Comparative Analysis and Applicability to Acute Cardiac Care

Comparing these models, each offers distinct advantages in facilitating decision-making for acute cardiac patients in veterinary nursing. Orem’s Self-Care Deficit Theory excels in promoting owner involvement and long-term care planning but falls short in addressing the immediacy of acute crises due to its reliance on self-care agents who may not always be equipped for emergency situations (Orem, 1991). In contrast, the Roper-Logan-Tierney Model provides a structured, practical framework for prioritising physiological needs, making it highly applicable to emergencies, though its human focus and limited consideration of owner input are notable drawbacks (Roper et al., 2000).

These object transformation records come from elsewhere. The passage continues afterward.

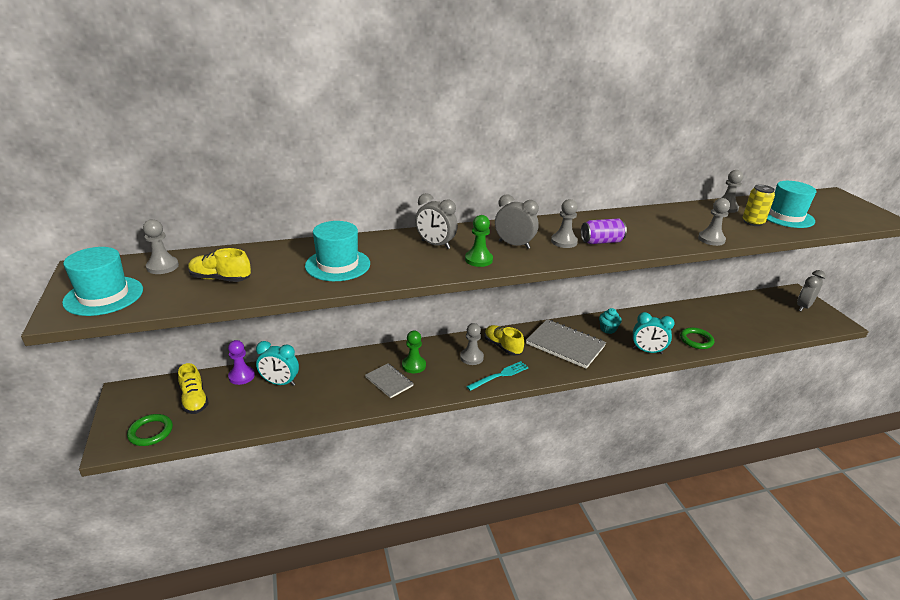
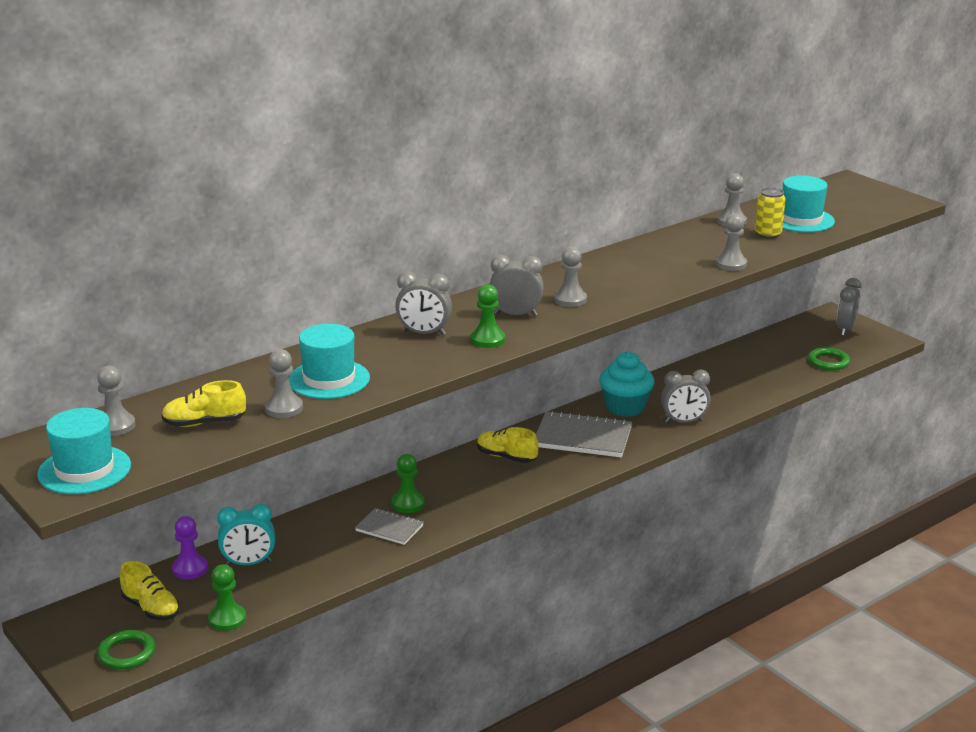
camera: 20 degrees left, 5 degrees down
(233, 424) = (227, 619): none -> green pawn
(471, 357) = (475, 478): grey pawn -> grey pawn (284, 408)
(499, 376) = (522, 489): turquoise fork -> none
(601, 242) = (612, 291): purple can -> none
(608, 329) = (625, 407): turquoise cupcake -> turquoise cupcake, size x1.84
(647, 351) = (684, 421): turquoise clock -> grey clock
(696, 340) = (735, 396): green ring -> green ring (828, 362)

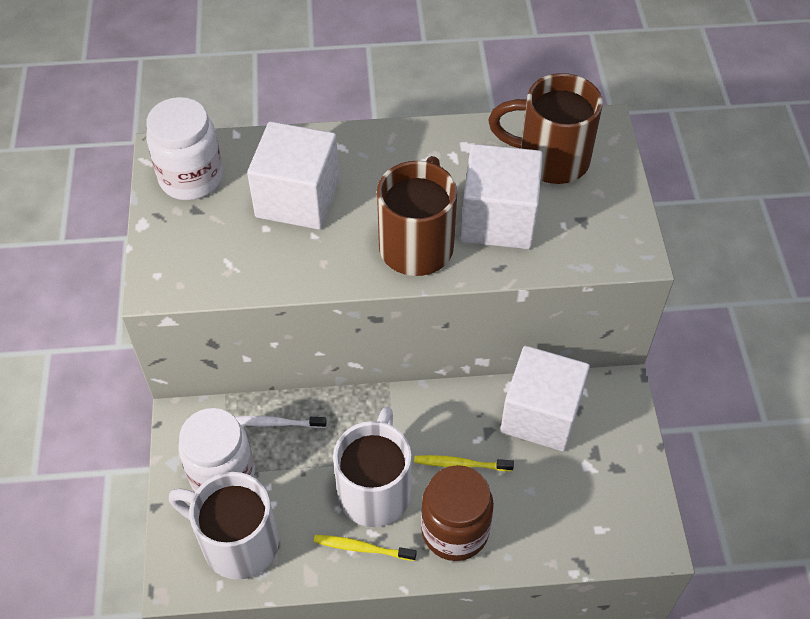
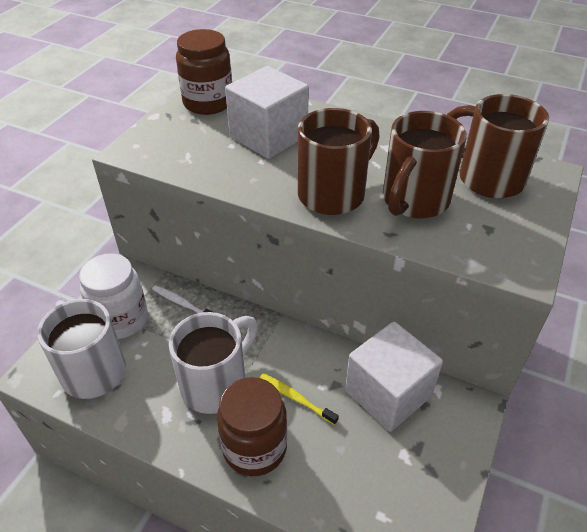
camera: 30 degrees right, 10 degrees down
(191, 178) = (208, 103): white jar -> brown jar
(362, 548) = (174, 422): yellow toothbrush -> none
(498, 219) = (413, 201): white cube -> brown mug

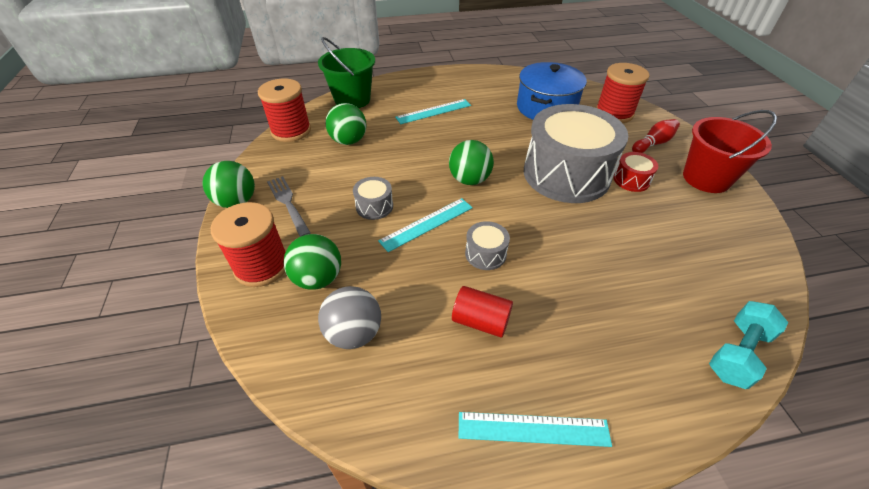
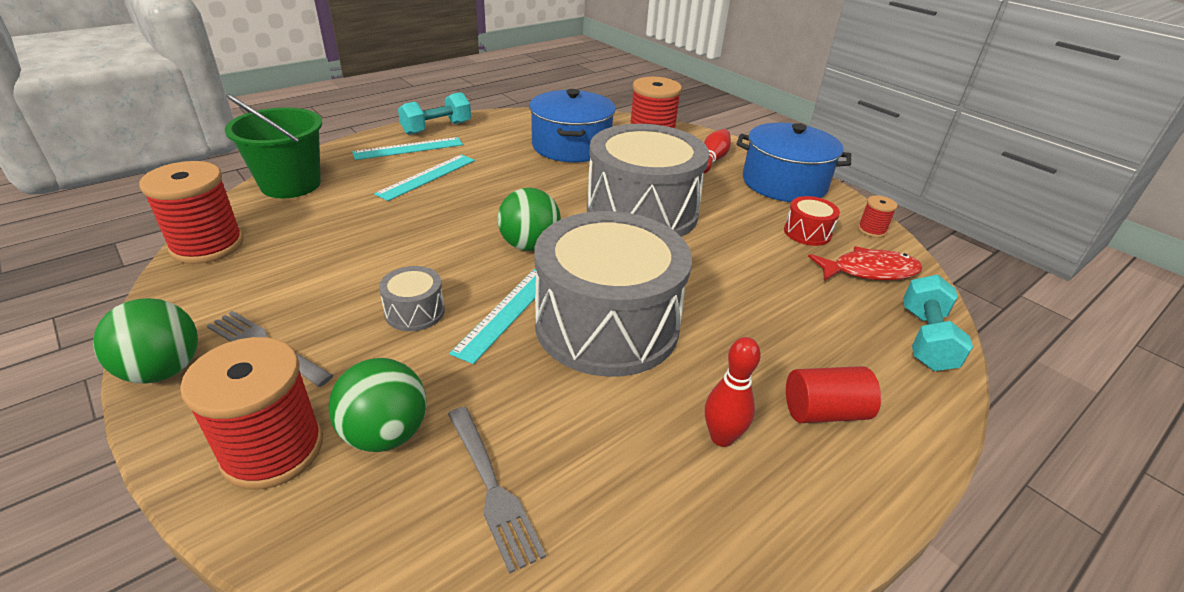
camera: 30 degrees left, 10 degrees down
(349, 141) = (319, 238): green ball -> none
(354, 333) = (491, 487): grey ball -> grey fork
(460, 75) = (437, 128): none -> turquoise dumbbell
(480, 321) = (653, 405): red cylinder -> red cylinder (824, 412)
(485, 254) = (607, 325): grey drum -> grey drum, size x2.47
(512, 362) = (721, 437): none -> red bowling pin
(533, 429) = (796, 503): turquoise ruler -> turquoise ruler (408, 148)
(631, 180) = (714, 201): red drum -> red drum (807, 232)
(706, 178) = (784, 183): red bucket -> blue pot
(728, 278) = (869, 271): none -> red fish
(760, 243) = (871, 230): none -> red spool

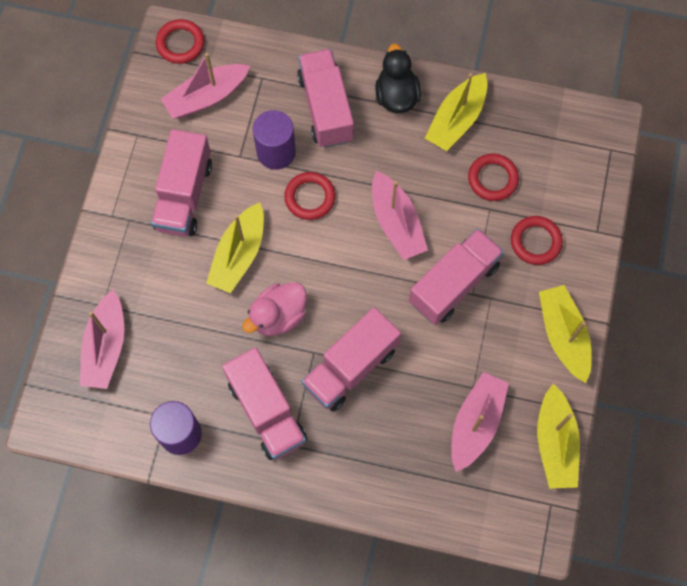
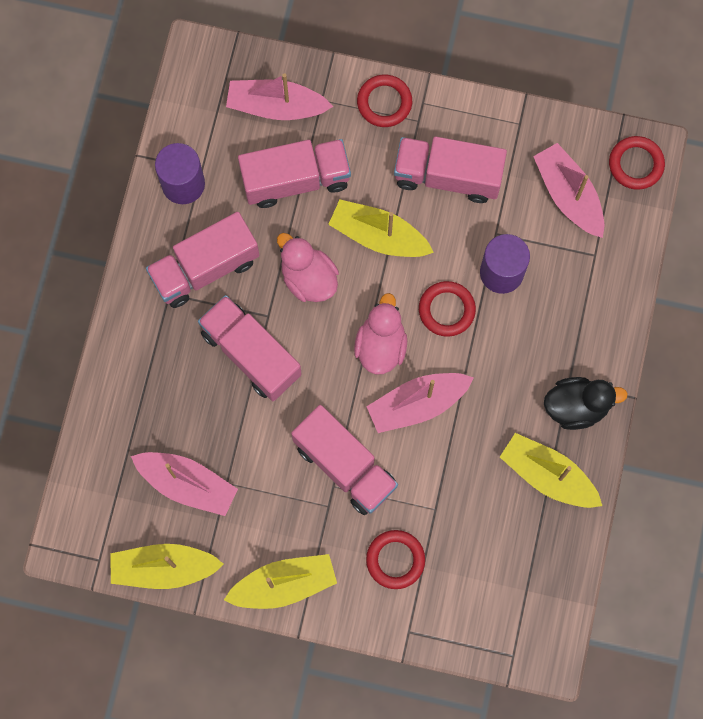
camera: 90 degrees right, 5 degrees up
(326, 108) = (558, 327): pink truck -> pink truck (296, 180)
(343, 253) = (381, 346): none -> pink duck
(492, 179) = (472, 514): red ring -> red ring (384, 102)

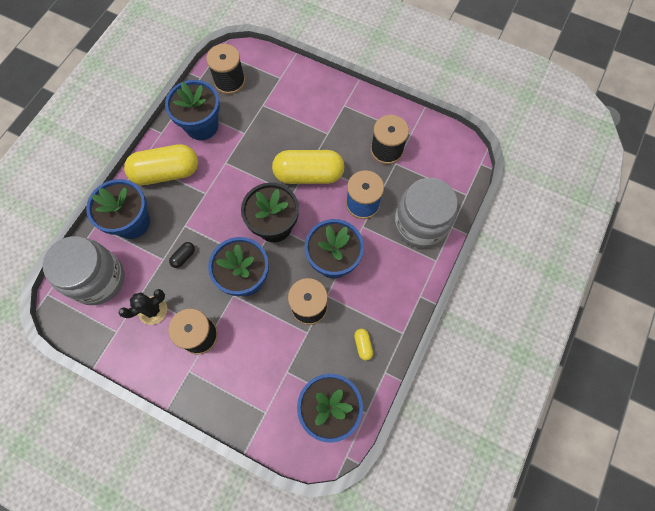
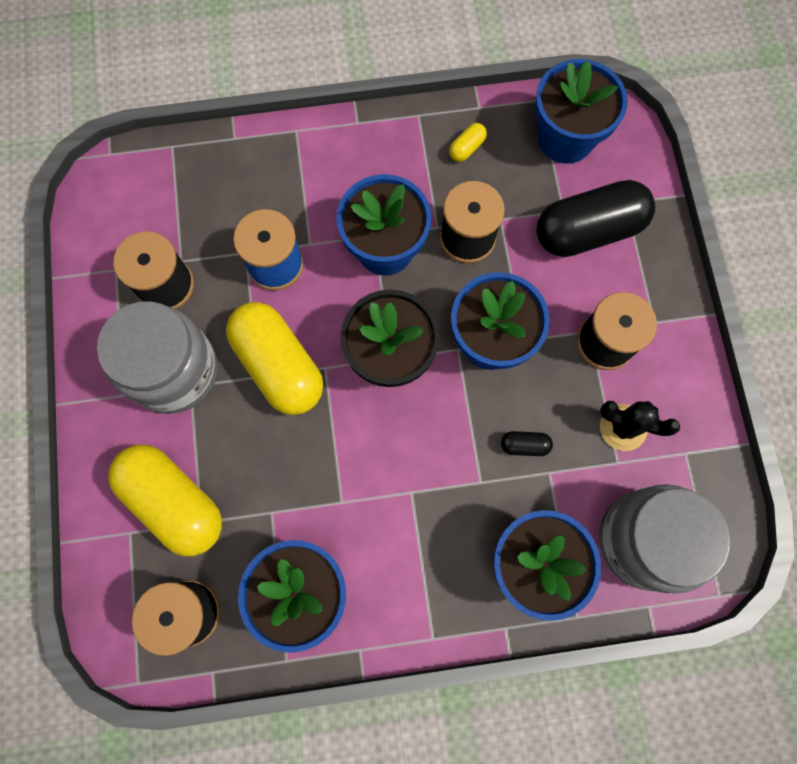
camera: 125 degrees left, 5 degrees up
(166, 172) = (420, 580): yellow capsule -> yellow capsule (174, 502)
(265, 376) = (588, 231): none -> black capsule
(420, 224) = (256, 176): grey jar -> grey jar (174, 371)

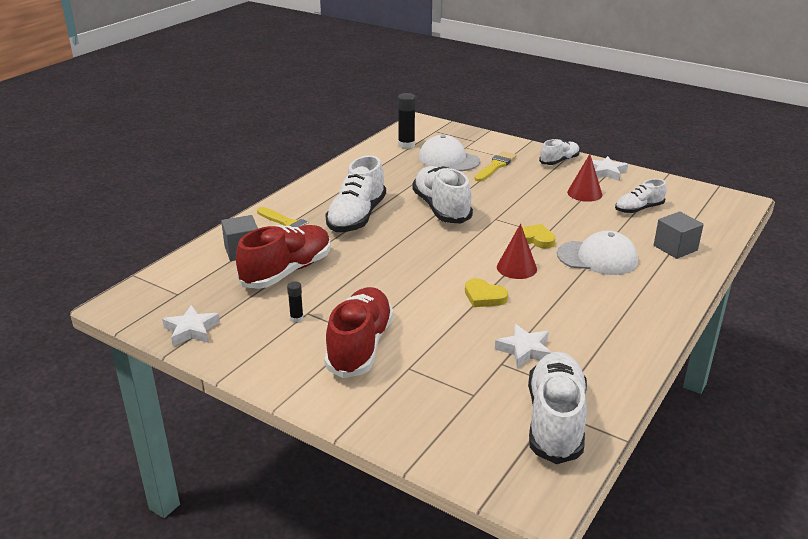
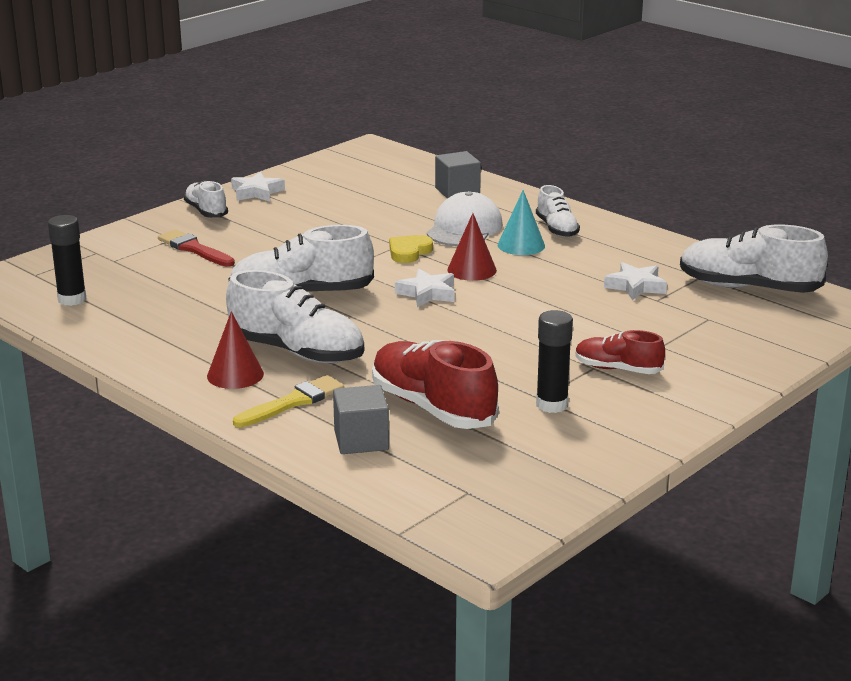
camera: 80 degrees left, 5 degrees down
(191, 330) = (565, 478): white star -> white star (427, 293)
(296, 318) = (552, 405): black glue stick -> black glue stick, size x1.83
(360, 346) = (617, 369): red shoe -> red shoe, size x0.57
(448, 159) = (148, 275): white cap -> none
(484, 296) = (529, 293): yellow heart -> none
(495, 166) = (194, 249): yellow brush -> red brush
(579, 286) = (521, 245): none -> turquoise cone
(584, 193) = (307, 211): red cone -> red cone (235, 375)
(638, 209) = (362, 192): white shoe -> white shoe (557, 229)

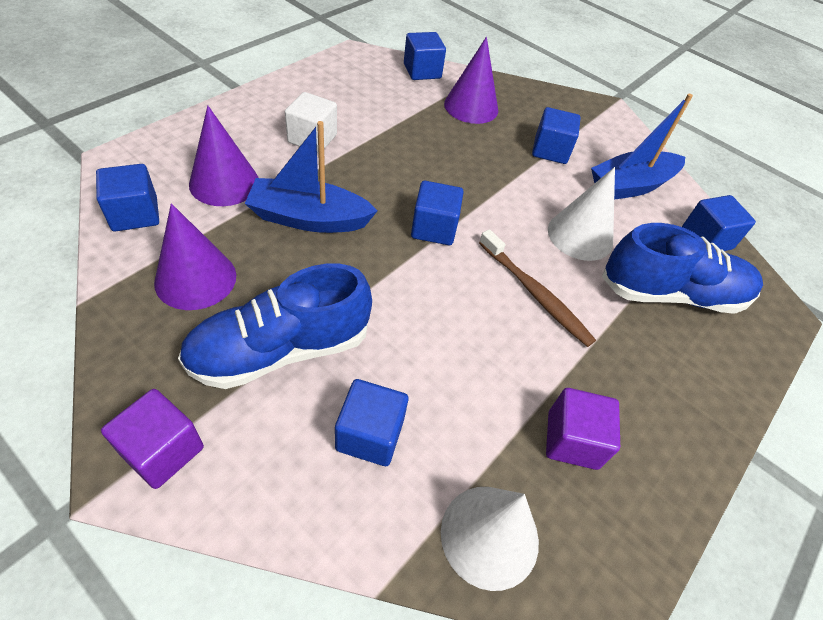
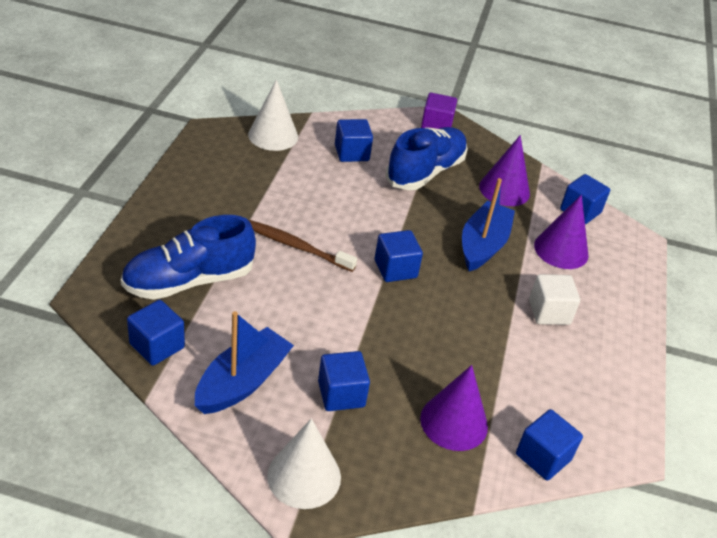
camera: 155 degrees right, 10 degrees down
(309, 218) = (483, 245): blue boat -> blue boat turned 45 degrees counterclockwise
(572, 440) = (243, 177): purple cube -> none
(580, 235) = (278, 305): white cone -> white cone (304, 476)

Arguably, the Orpet & Jeffrey Ability Model (2007) emerges as the most suitable for veterinary contexts, particularly in acute cardiac care. Its animal-centric design ensures that decisions are grounded in the patient’s specific abilities and needs, while its inclusion of owner collaboration aligns with modern veterinary practice’s emphasis on client communication (Lock, 2011). Indeed, in a fast-paced emergency setting, the ability to quickly assess and intervene based on observable abilities—coupled with clear owner guidance—can significantly enhance patient outcomes. However, the model’s limited research base suggests a need for further validation to strengthen its credibility.

Conclusion

In conclusion, while all three nursing models—Orem’s Self-Care Deficit Theory, the Roper-Logan-Tierney Model of Nursing, and the Orpet & Jeffrey Ability Model (2007)—offer valuable frameworks for decision-making in veterinary nursing, their effectiveness varies in the context of acute cardiac patients. Orem’s model supports owner engagement but struggles with the urgency of acute care, whereas the Roper-Logan-Tierney Model prioritises immediate physiological needs yet lacks an animal-specific focus. The Orpet & Jeffrey Ability Model, with its tailored approach and emphasis on both patient abilities and owner collaboration, appears most conducive to effective decision-making in critical veterinary scenarios. These findings suggest that veterinary nurses should prioritise models developed specifically for animal care, though integrating elements from broader frameworks could provide a more comprehensive approach. Future research into the practical outcomes of applying these models in acute settings could further clarify their impact on patient care and decision-making efficacy.

References

  • Holland, K. and Rees, C. (2010) Nursing: Evidence-Based Practice Skills. Oxford University Press.
  • Lock, K. (2011) The veterinary nurse’s role in implementing patient care plans. The Veterinary Nurse, 2(5), pp. 254-259.
  • Orem, D.E. (1991) Nursing: Concepts of Practice. 4th edn. Mosby-Year Book.
  • Orpet, H. and Jeffery, A. (2007) Implementing the ability model. Veterinary Nursing Times, 7(10), pp. 12-15.
  • Roper, N., Logan, W.W. and Tierney, A.J. (2000) The Roper-Logan-Tierney Model of Nursing: Based on Activities of Living. Elsevier Health Sciences.
  • Welsh, P. (2011) Applying human nursing theories to veterinary patients. The Veterinary Nurse, 2(3), pp. 140-145.